Через березняк вышли к ручью, и сразу стало прохладно. Ручей бежал с угора через чащобы лозняка, чёрной ольхи, черёмухи, двухметровых зонтичных, переплетённых хмелём, через мёртвые стволы упавших ив, а потом, падая уступом, водопадом, выбирался на волю. Здесь он омывал старые корни дикой яблони, и та в благодарность кидала в его певучее каменное русло свои мелкие горьковатые плоды. Через ручей был перекинут хилый мосток с перильцами из слег.
– Красиво… – сказал Лёва.
– До одурения, – согласился Артур.
Лёва именно этот мостик назначил для приватного разговора, но потом передумал. Как-то не подходила благодатная тень для суетливых, заранее приготовленных фраз. Вот уже омоем распаренные тела в реке, тогда и начнём разводить турусы на колёсах.
Омыли. Вода у берега была совсем тёплой, но дальше, на быстротоке, можно было хорошо освежиться. Главное, не сопротивляться течению, которое волочит тебя к заросшему лозой островку. На камне с удочкой сидел Игнат.
– Клюет?
– Так себе.
– Приходите все вечером пиво пить. И этого приводите, толстого, как его… Сидорова-Сикорского.
Назад пошли той же дорогой. Не доходя до мостика, Лёвушка сказал:
– Здесь ещё было происшествие неприятное. Кто-то мою тётку ночью напугал. Для того чтобы её успокоить, я сказал, что это был ты. Прости, старик, но лучшего ничего в голову не пришло.

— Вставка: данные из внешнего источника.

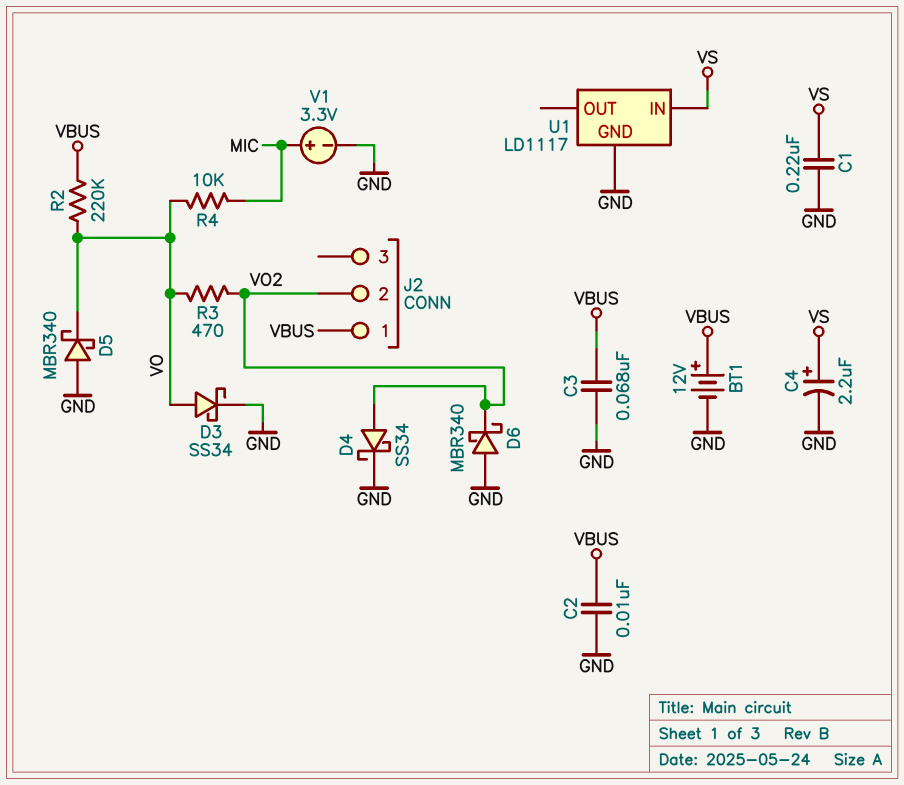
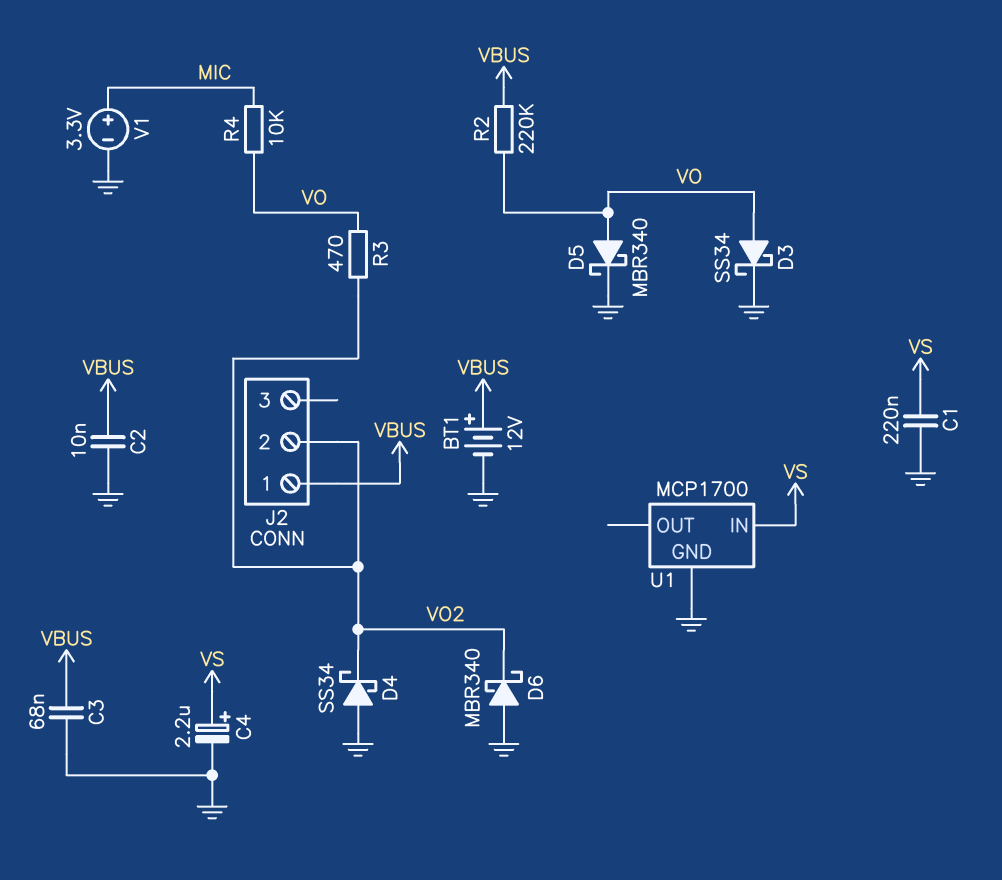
D4: schottky SS34 (A VO2, K GND) -> schottky SS34 (A GND, K VO2)
D5: schottky MBR340 (A GND, K VO) -> schottky MBR340 (A VO, K GND)
U1: LD1117 -> MCP1700

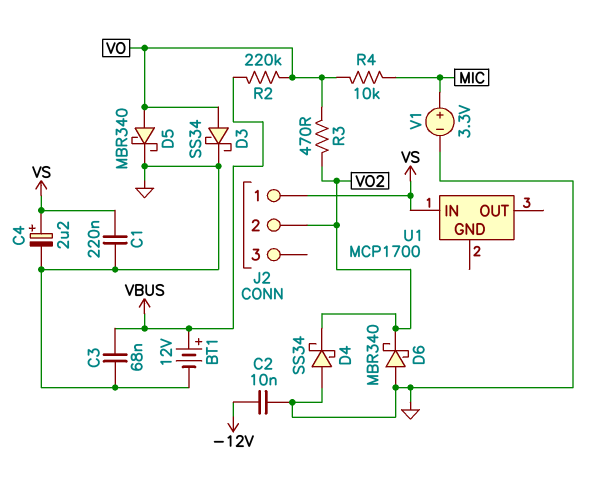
C2: 10nF (GND, VBUS) -> 10nF (-12V, GND)
J2 pin 1: VBUS -> VS
U1 pin GND: GND -> none

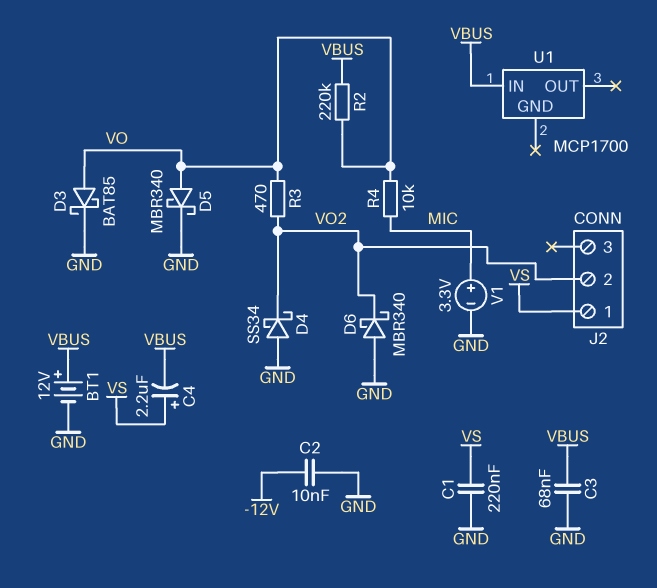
C4: 2.2uF (plus VS, minus GND) -> 2.2uF (plus VS, minus VBUS)
D3: schottky SS34 (A VO, K GND) -> schottky BAT85 (A VO, K GND)
U1 pin IN: VS -> VBUS

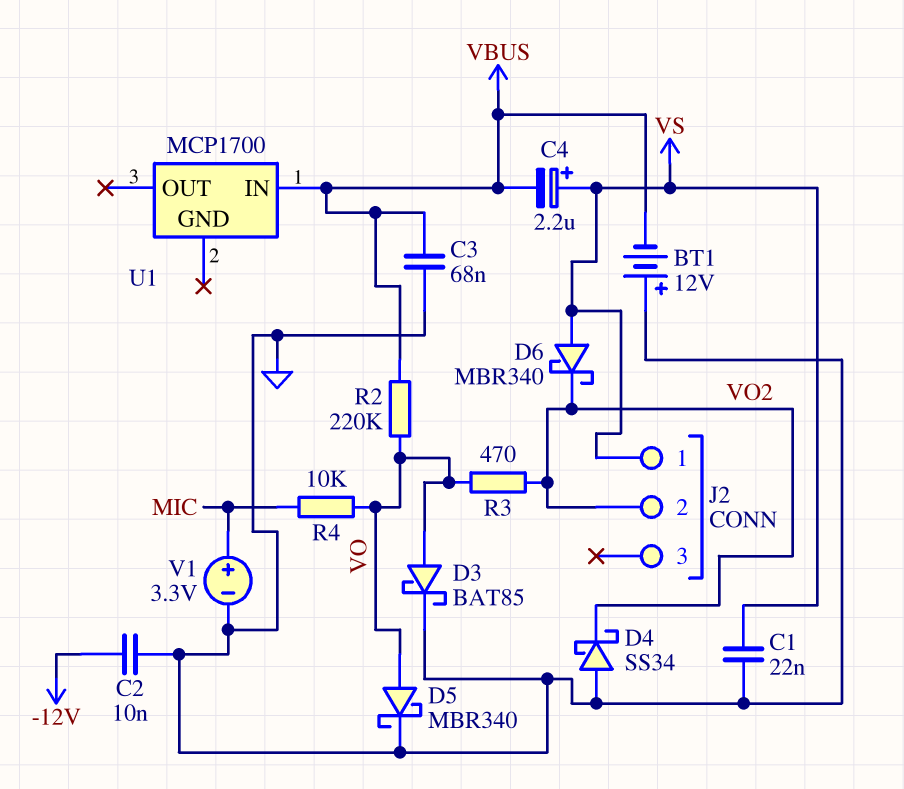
BT1: 12V (plus VBUS, minus GND) -> 12V (plus GND, minus VBUS)
C1: 220nF (GND, VS) -> 22nF (GND, VS)
D6: schottky MBR340 (A GND, K VO2) -> schottky MBR340 (A VS, K VO2)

– Это был я? – переспросил Артур. – И что же я сделал?
– Ты ночью, когда от Лидии возвращался, малость заблудился и зашарашился в тёткину комнату.
– А где её комната?
– А ты не знаешь? Её комната – моя спальня. Она часто там ночует. Там матрас противорадикулитный. Ты туда и зашёл.
– Зачем?
– Откуда я знаю? Может, закурить хотел.
– Я что – со странностями?
– Артур, войди в моё положение. У тебя зажигалка в виде пистолета. Тётка утверждает, что злоумышленник в неё целился. В моей спальне выключатель барахлит и имеет обыкновение самостоятельно включаться. Вот он среди ночи и включился. И тётка увидела якобы убийцу. Понял?
Лёва настороженно посмотрел на Артура: смутился или нет? Не разберёшь, но разговор этот Артуру явно не нравился.
– Пусть это буду я, если тебе это надо, – ответил он наконец. – Но если зажёгся свет, то твоя тётя Маша должна была меня рассмотреть.
– Не рассмотрела. То ли свет её ослепил, то ли она со страху глаза закрыла. Теперь лепечет что-то про бороду и шляпу.
– Я был без шляпы, – быстро сказал Артур. – И с бородой у меня тоже нелады.
– Старик, ну какая разница. Главное, если что, сознайся, что это был ты.
– А что, будет разговор?
– Вдруг она решит с тобой объясниться.
– И как она будет со мной объясняться?
– Может быть, и не будет. Ладно. Забудем об этом.
– Хорошо, забудем, – пожал плечами Артур.
Солнце, косматое и страшное, наконец спряталось за верхушками ёлок на дальних горках. Небо полыхало самыми разнообразными красками. Здесь были и голубизна, и бирюза, и золотые каёмки на лёгких облачках. Флор прямо-таки облизывался, глядя на этот закат. Сидоров-Сикорский разжигал самовар. Артур притащил ящик пива. Явилась Инна и, таращась со сна, оглядывала всех с удивлением. Лёва шипел ей в ухо:
– Я всех позвал. Нельзя предаваться бесконечной мерехлюндии. Очнись, пожалуйста, и всем улыбайся.
– Я улыбаюсь, – шипела Инна сквозь зубы.
Последним пришёл Флор.
– А что Эрика не привёл? – спросил Лёва.
– Так он в Москве. Ещё в пятницу уехал.
– Забавный парень, флегматичный, – заметил Лёва.
– Это Эрик-то флегматичный? Да у него в душе всё так и бурлит, только пар наружу он порциями выпускает. Но снопы он вяжет отлично.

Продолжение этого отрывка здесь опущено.